March 9th, 2015 by Benj Edwards

Tandy Memorex Video Information System VIS - Tiger Electronics Catalog - 1995CD-ROM ON YOUR MOTHER LOVIN' TV!!

Back in 2009, I made a list of the worst video game systems of all time for PC World, and the Tandy Memorex Video Information System (1992) was #2 on the list.

Six years later, I am not fond of dishing out bad vibes toward any game console. But the VIS was indeed an underwhelming commercial product.

And honestly, calling the VIS a video game console is a stretch. As more of a multimedia appliance than a straight up "video game system," its lineage lay half-way between game machine and general purpose PC. Its designers intended it to run educational software as frequently as games.

For fans of odd an interesting systems, the VIS definitely stands out. Under the hood, it sported a modified PC architecture based on an Intel 286 CPU and a custom embedded version of Windows called "Modular Windows." In addition, the VIS allowed storing data on removable memory cards that plugged into the front of the console (a feature that, in game consoles, arrived second only to the Neo Geo, I believe).

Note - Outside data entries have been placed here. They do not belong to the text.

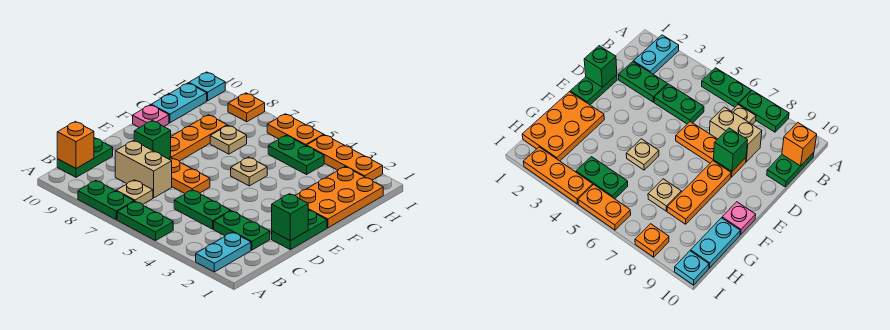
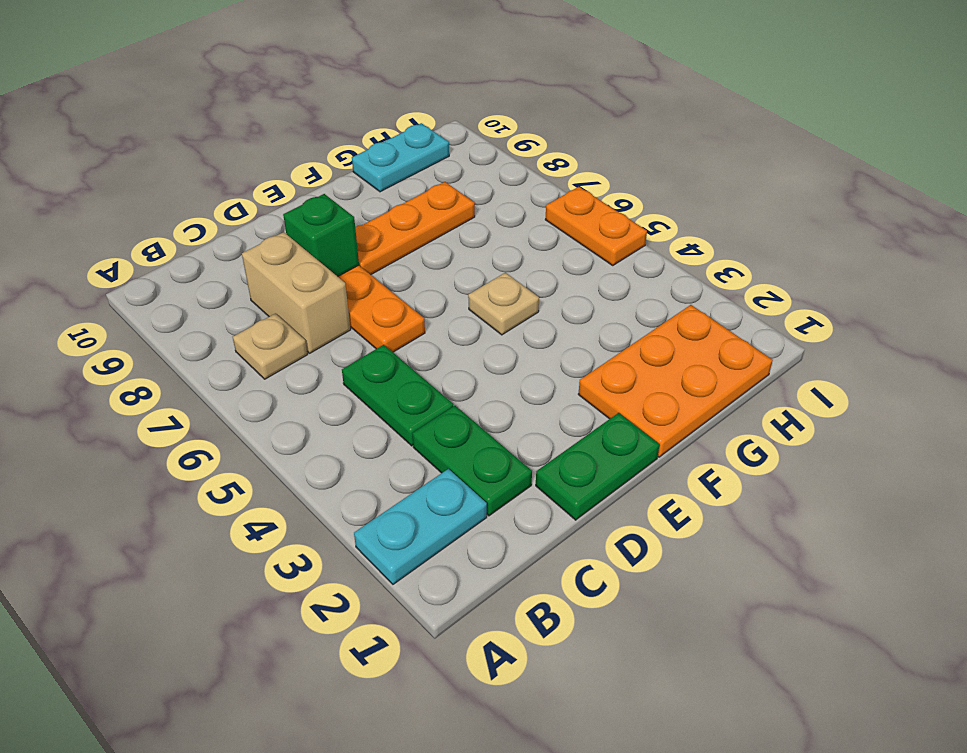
none -> green plate A5:A6 level 1
none -> green plate A7:A8 level 1
none -> green plate B10:C10 level 1

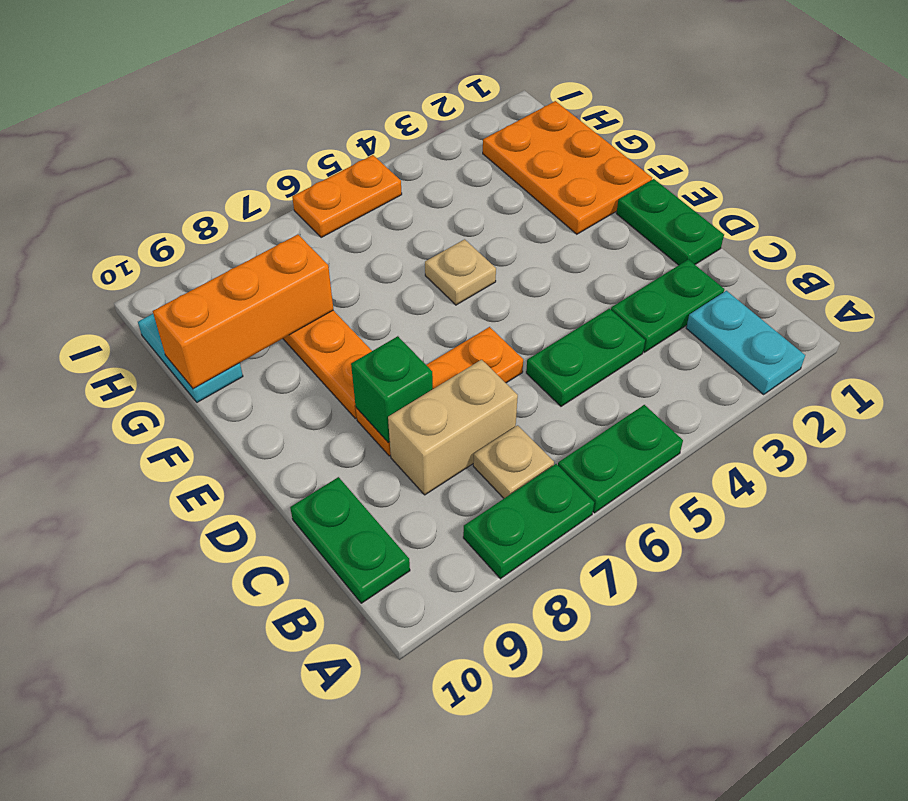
orange brick G8:G10 level 2 -> none
none -> pink plate F10 level 1
none -> tan plate G7 level 1
none -> green plate H4:H5 level 1

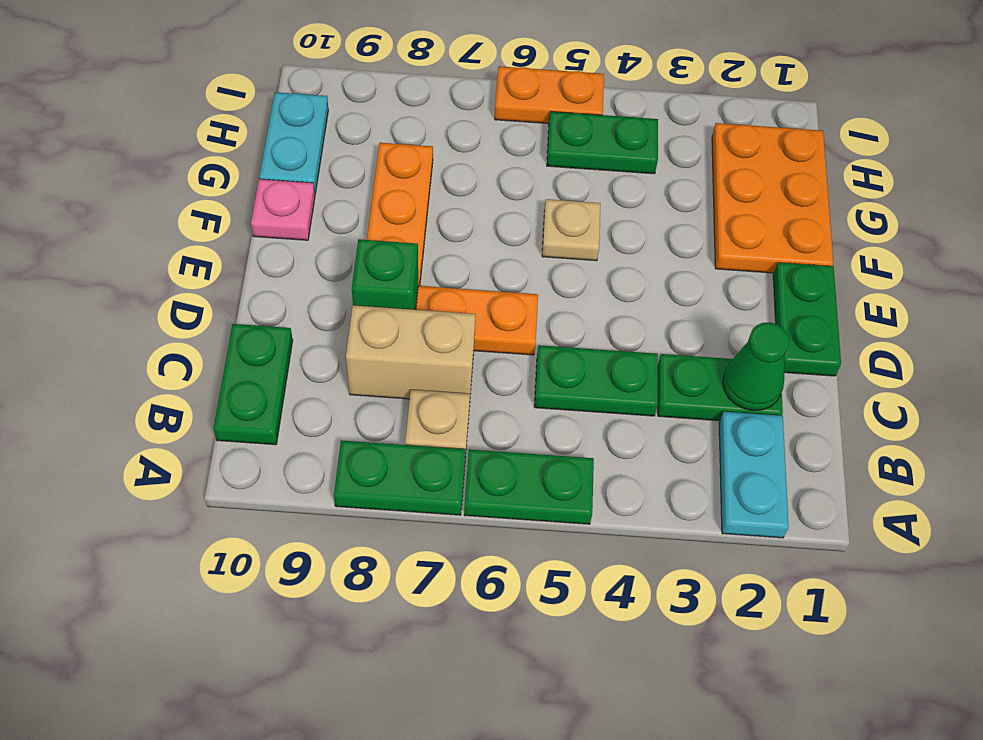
green cone C2 level 2 -> none
none -> tan plate G7 level 1
none -> orange plate I2:I4 level 1
none -> orange plate I8 level 1

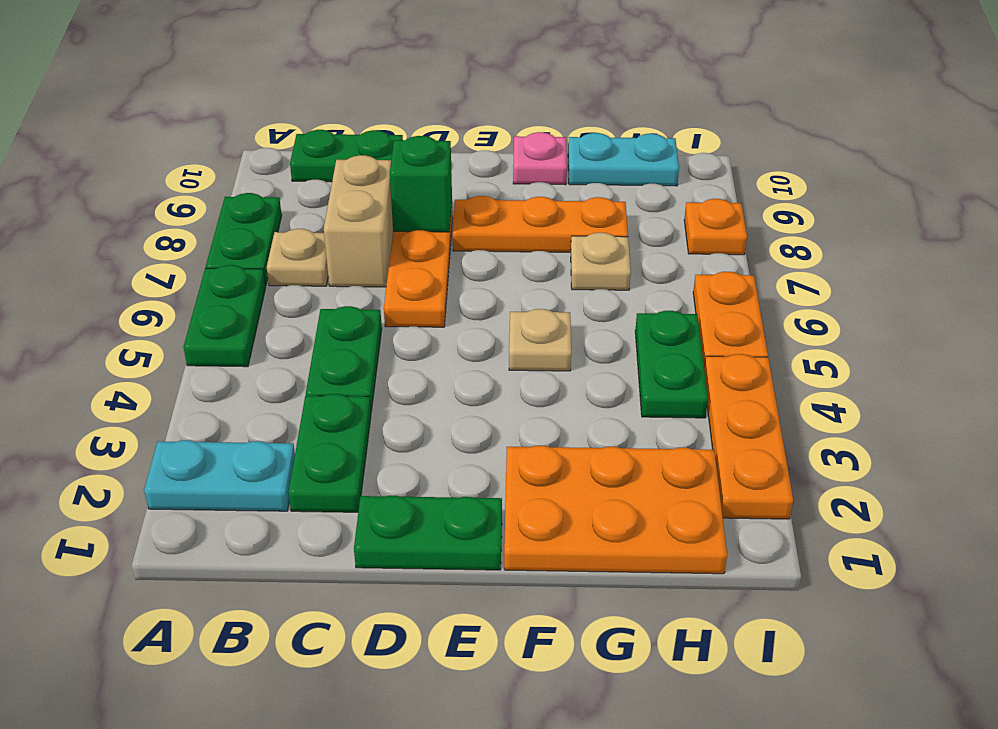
none -> cyan plate I10 level 1
none -> orange brick B10 level 2
none -> green brick D1 level 2

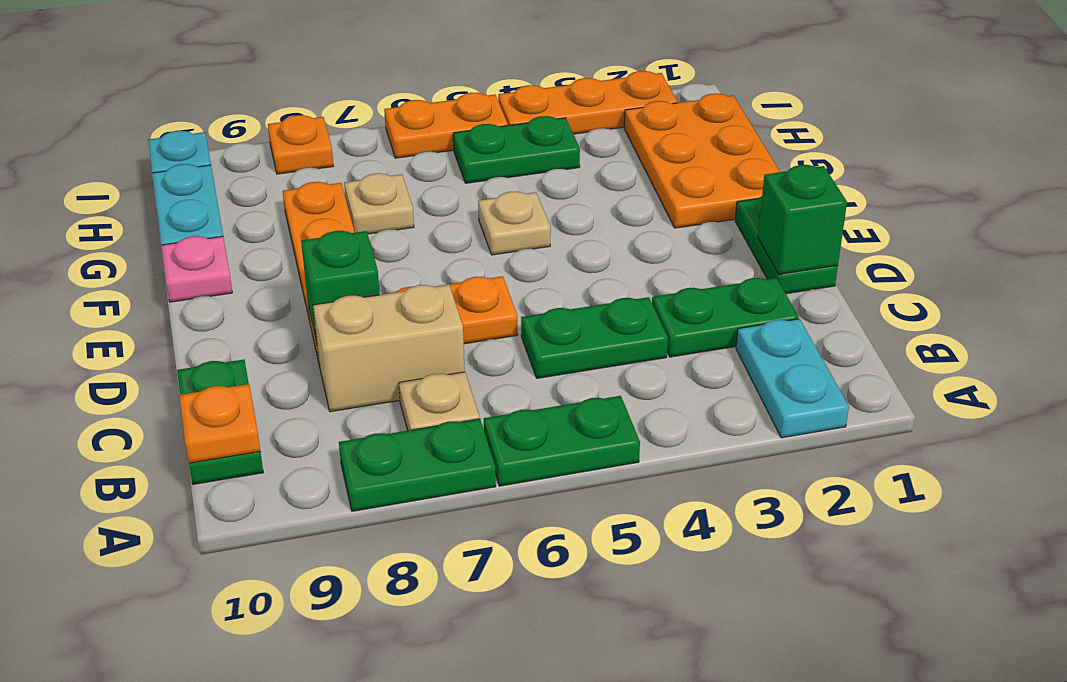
orange plate B10 level 2 -> orange brick B10 level 2

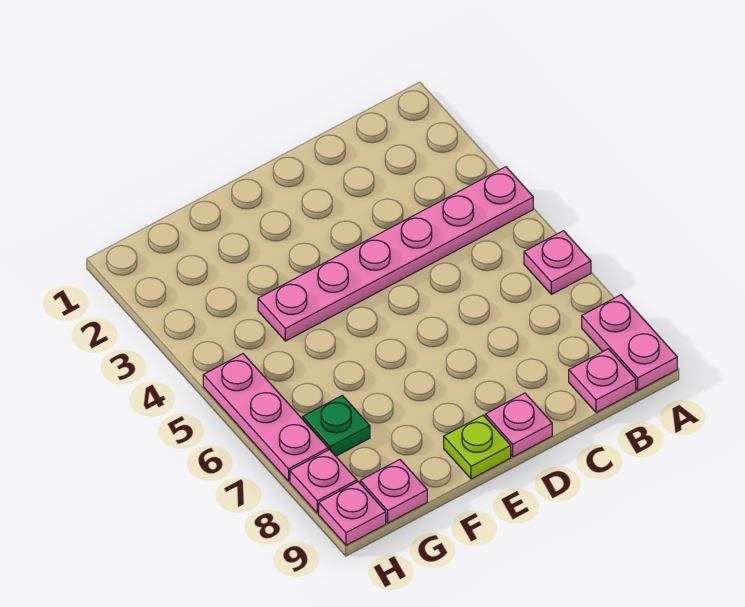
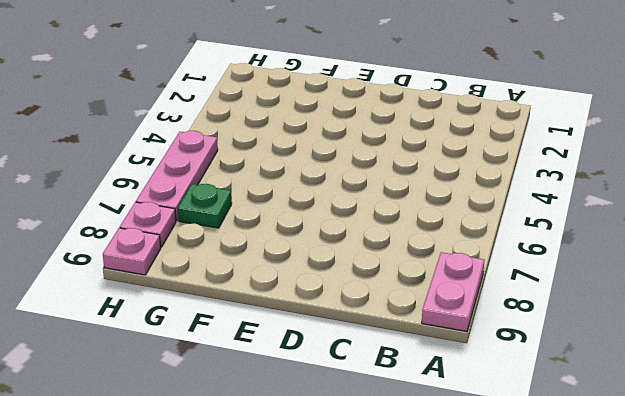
none -> pink plate A4:F4 level 1
none -> pink plate A6 level 1

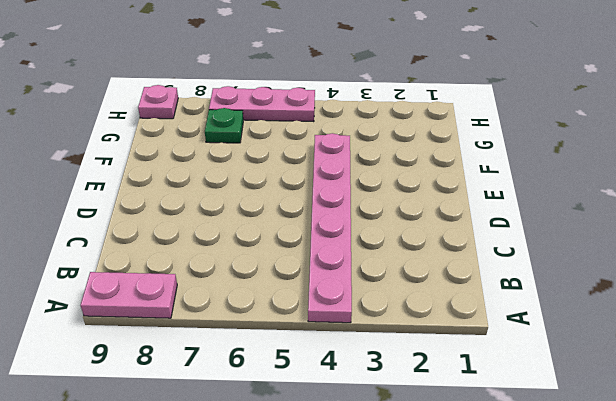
none -> pink plate A6 level 1
none -> pink plate B9 level 1

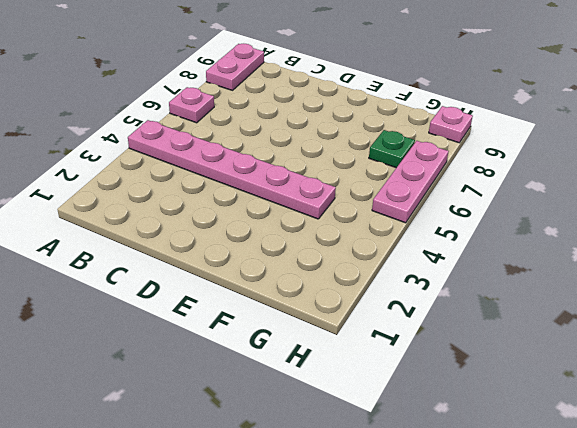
none -> pink plate B9 level 1
none -> pink plate D9 level 1

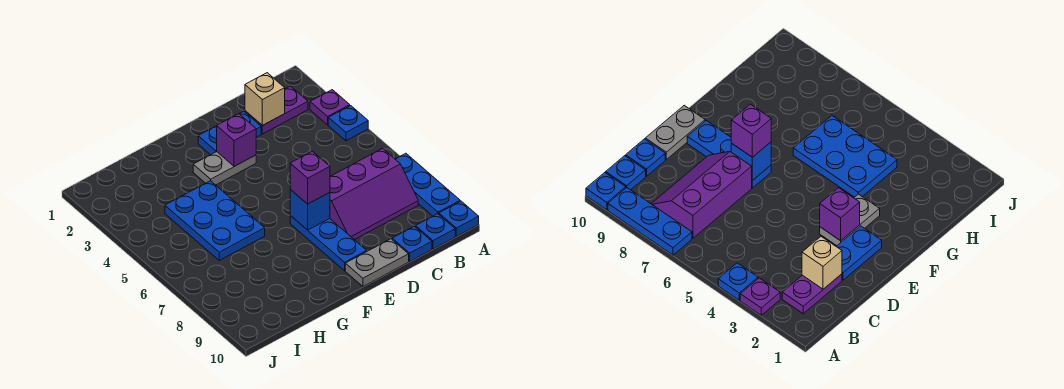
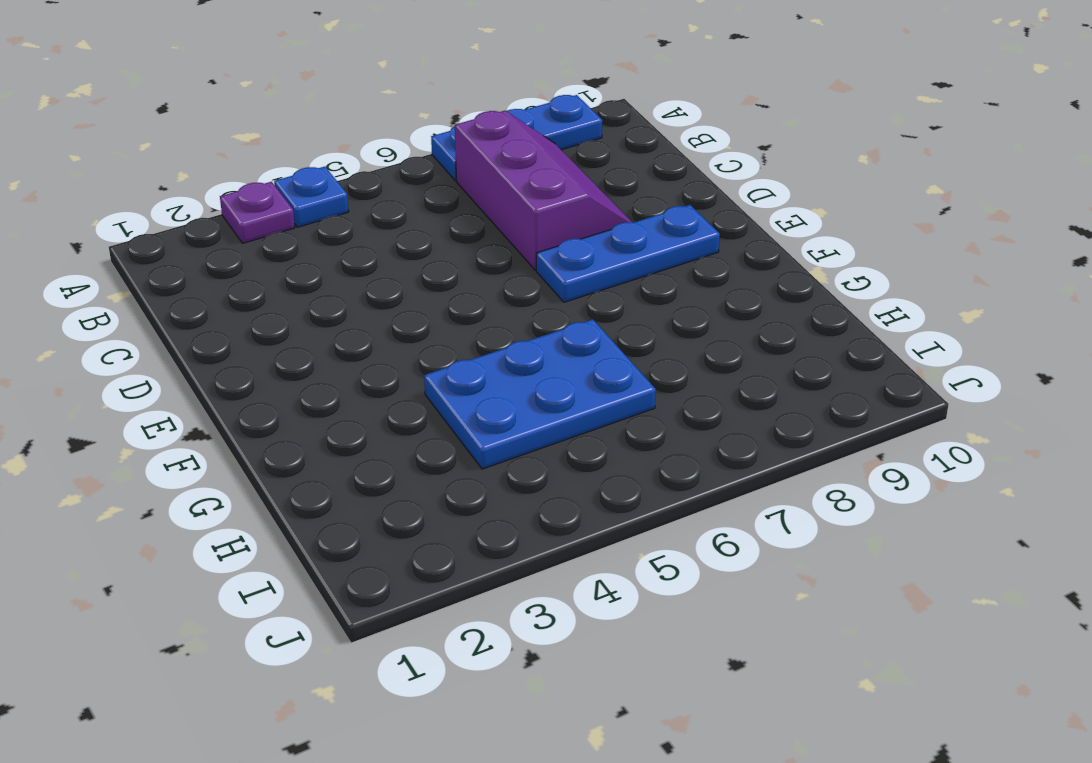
none -> blue plate A10 level 1
none -> purple plate B2:C2 level 1
none -> blue plate B10 level 1

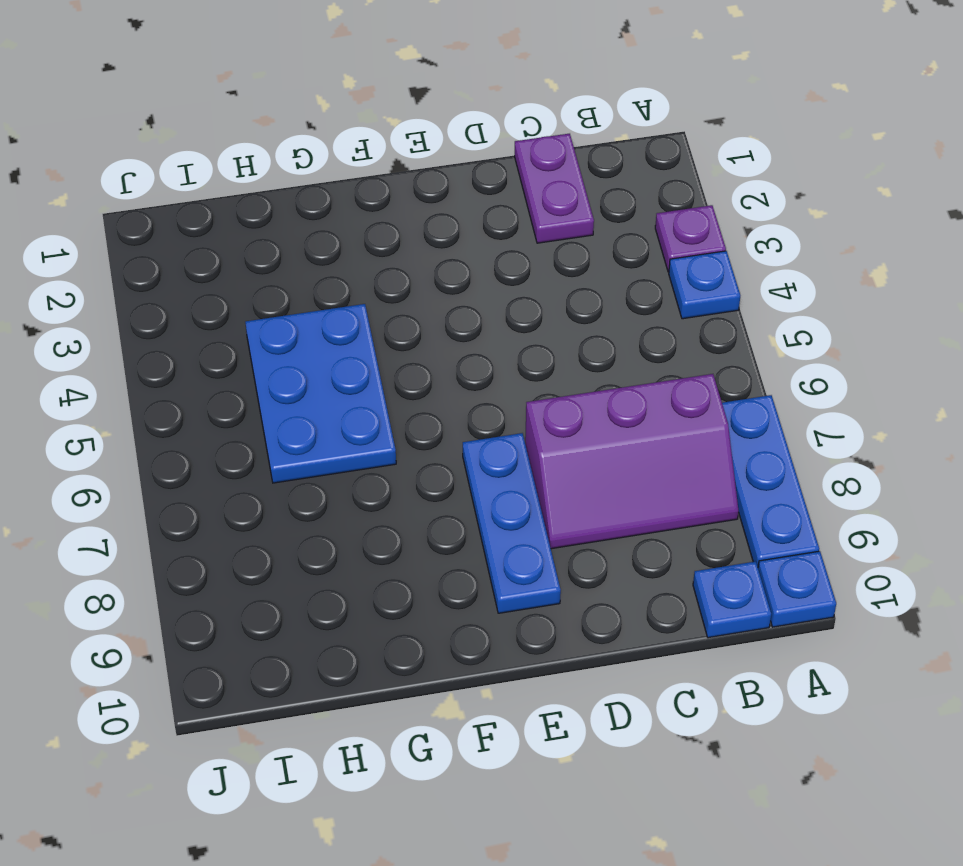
purple plate C1:C2 level 1 -> purple plate B2:C2 level 1
none -> blue plate C10 level 1
none -> blue plate D2:E2 level 1
none -> grey plate D10:E10 level 1

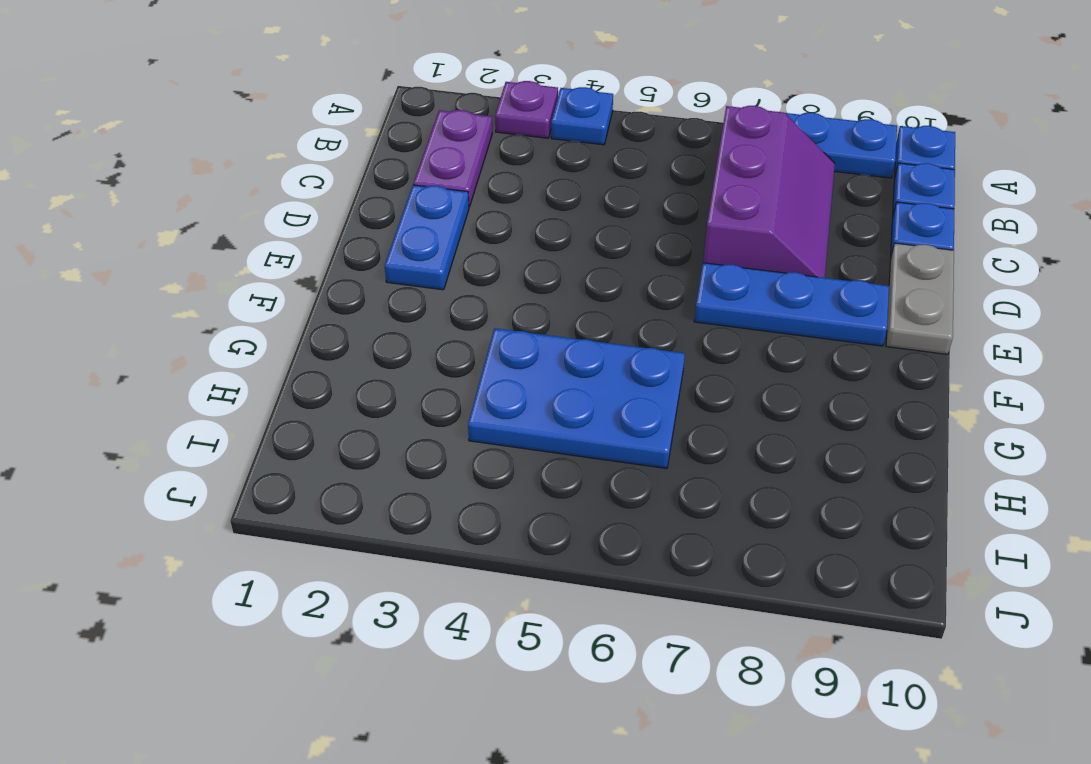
none -> grey plate E3:F3 level 1
none -> tan brick C2 level 2
none -> purple brick E3 level 2

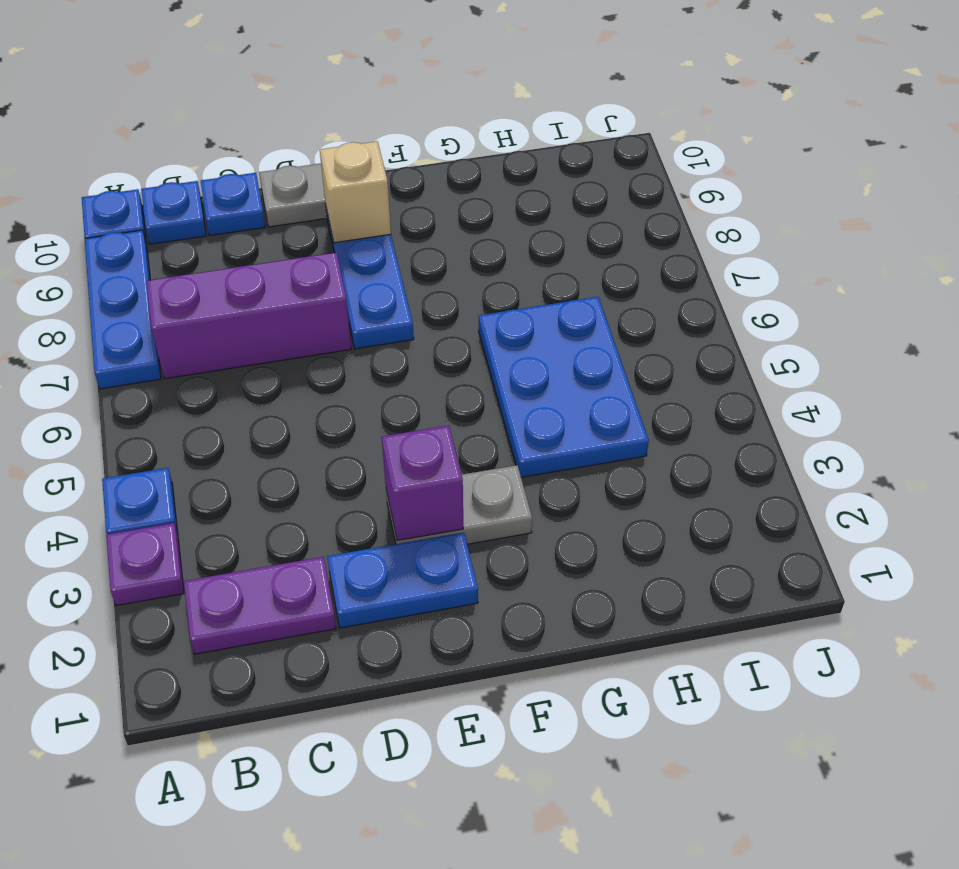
tan brick E9 level 2 -> tan brick C2 level 2
none -> blue brick E7 level 2
none -> purple brick E7 level 3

Of course, ever since I saw this section of a 1995 Tiger Software catalog (Tiger had apparently bought up a clearance stock of the machines — see also this scan of the Jaguar CD in a Tiger catalog), I wanted a VIS regardless of its faults. While I have used them before — including some in-store demos at Radio Shack — I still do not have one in my collection.

[ From Tiger Software CD-ROM Buyer's Guide - Vol. V Issue 6, 1995, p.56 ]

Discussion Topic of the Week: Did you own any CD-based game consoles from the multimedia console era? (i.e. CD-i, VIS, 3DO, CDTV, Jaguar CD)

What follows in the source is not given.